Researchers have developed a federated learning framework to help smart grids detect DDoS attacks without exposing users’ energy profiles, paving the way for privacy-respecting 6G-era cybersecurity.
As next-generation 6G networks promise ultra-fast, ultra-dense communications, power grids are also evolving, adding edge devices, automation, and AI to manage increasingly complex energy demands. But this hyperconnectivity introduces new risks, especially from distributed denial-of-service (DDoS) attacks that can compromise grid stability or hijack consumer devices.
To counter this, Singapore University of Technology and Design (SUTD) researchers have developed a federated learning framework for smart grids that can detect DDoS attacks in real time, without exposing users’ private energy consumption data. Their study in Cybersecurity outlines a hybrid architecture combining cloud analytics with privacy-preserving local model training to safeguard both data and infrastructure.

Grid cybersecurity. Adapted from images used courtesy of Canva
Smarter Grid, Smarter Threats
Smart grids rely on data like usage patterns, device telemetry, and behavioral trends, which feed into prediction engines that optimize power flow and detect anomalies. But centralizing that data for training or security analytics introduces privacy concerns, especially as smart meters and edge devices track activity at a building level.
Federated learning sidesteps that. It trains models locally, on-device or at the edge, and only transmits model weights or gradients, not the underlying raw data, to the central server. In the SUTD framework, each node in the grid (such as a smart meter or substation) trains a local neural network on its own traffic patterns and sends only the model updates to the cloud, where the network assembles a global model and shares it back.

The researchers’ experimental setup. Image used courtesy of Jithish et al.
This setup enables a privacy-preserving collaboration whereby all devices contribute to the security model, but none reveal their own consumption behavior or network logs. In a grid context, this is particularly valuable, since revealing fine-grained load profiles could also reveal when users are home, what appliances they use, or even which electric vehicle charging systems are connected.
Simulated Attacks and Real-World Data
To test their framework, the team used a smart grid DDoS dataset and simulated both normal and malicious traffic at different attack intensity levels. Each node trained on a portion of the dataset locally and then used federated averaging to contribute to the shared model. The primary task was to detect whether incoming packets represented benign communication or a coordinated denial-of-service attack.
The results were promising. Using a bidirectional LSTM network architecture—a good fit for time-series traffic analysis—the system reached an average detection accuracy of 98.6%. It maintained this performance without ever collecting or centralizing raw usage data. Even with up to 30% of edge devices under attack, the federated system could converge and correctly identify malicious behavior, highlighting its resilience in compromised environments.

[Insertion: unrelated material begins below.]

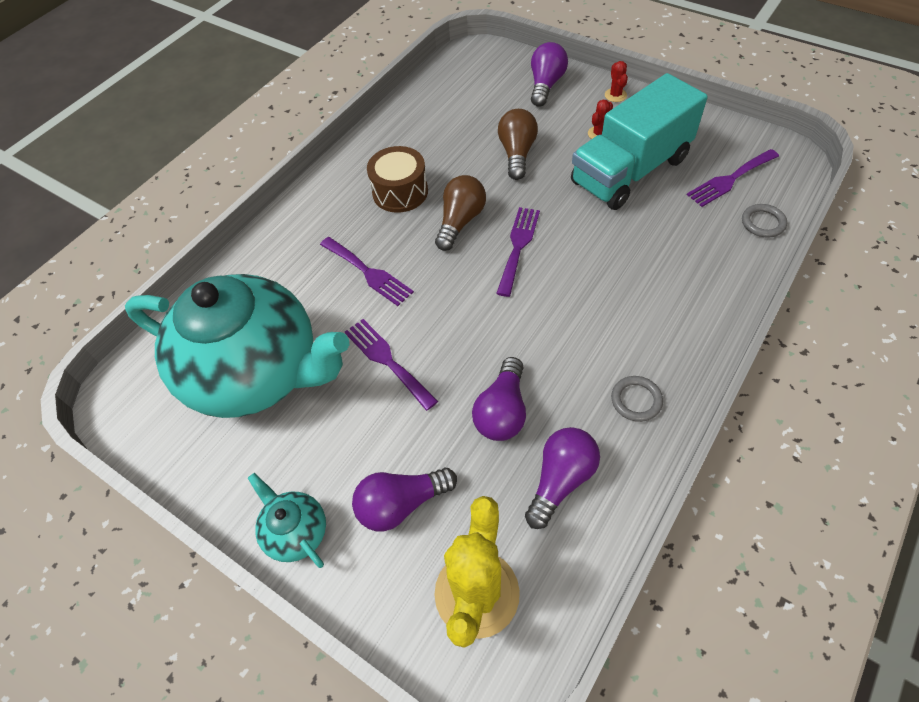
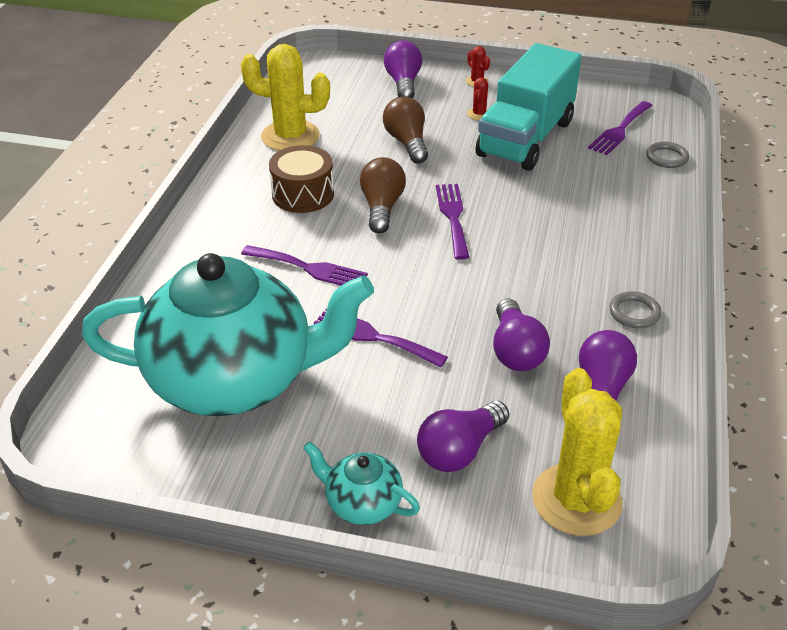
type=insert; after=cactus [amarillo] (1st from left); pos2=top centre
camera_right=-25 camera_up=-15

A hierarchical federated learning architecture for attack detection in 6G-enabled smart grids. Image used courtesy of Jithish et al.
The researchers also benchmarked the model against traditional centralized learning. Although centralized models performed slightly better (~0.5% increase in accuracy), they required full data aggregation, which is an approach that simply may not scale or meet future regulatory requirements for user data privacy.
Federated Cybersecurity for 6G Grids
The SUTD team’s research represents a larger shift in grid security from static rule-based systems to AI-driven, adaptive security layers that can scale with the complexity of future infrastructure. In a 6G-ready context, where latency is sub-millisecond, device density is massive, and machine-to-machine communication dominates, centralized cybersecurity becomes not just a privacy risk, but a bottleneck.
Federated learning offers a solution aligned with this future. Keeping training local reduces bandwidth requirements, preserves privacy, and enables real-time, decentralized threat detection. The authors also propose future extensions such as integrating blockchain for trust validation between nodes, applying differential privacy techniques, and using transfer learning to adapt across different grid segments or geographies.
The system is also inherently scalable. As grids expand to include more distributed energy resources, EVs, and demand-response systems, each new node can contribute to the learning process without introducing new security vulnerabilities or increasing exposure.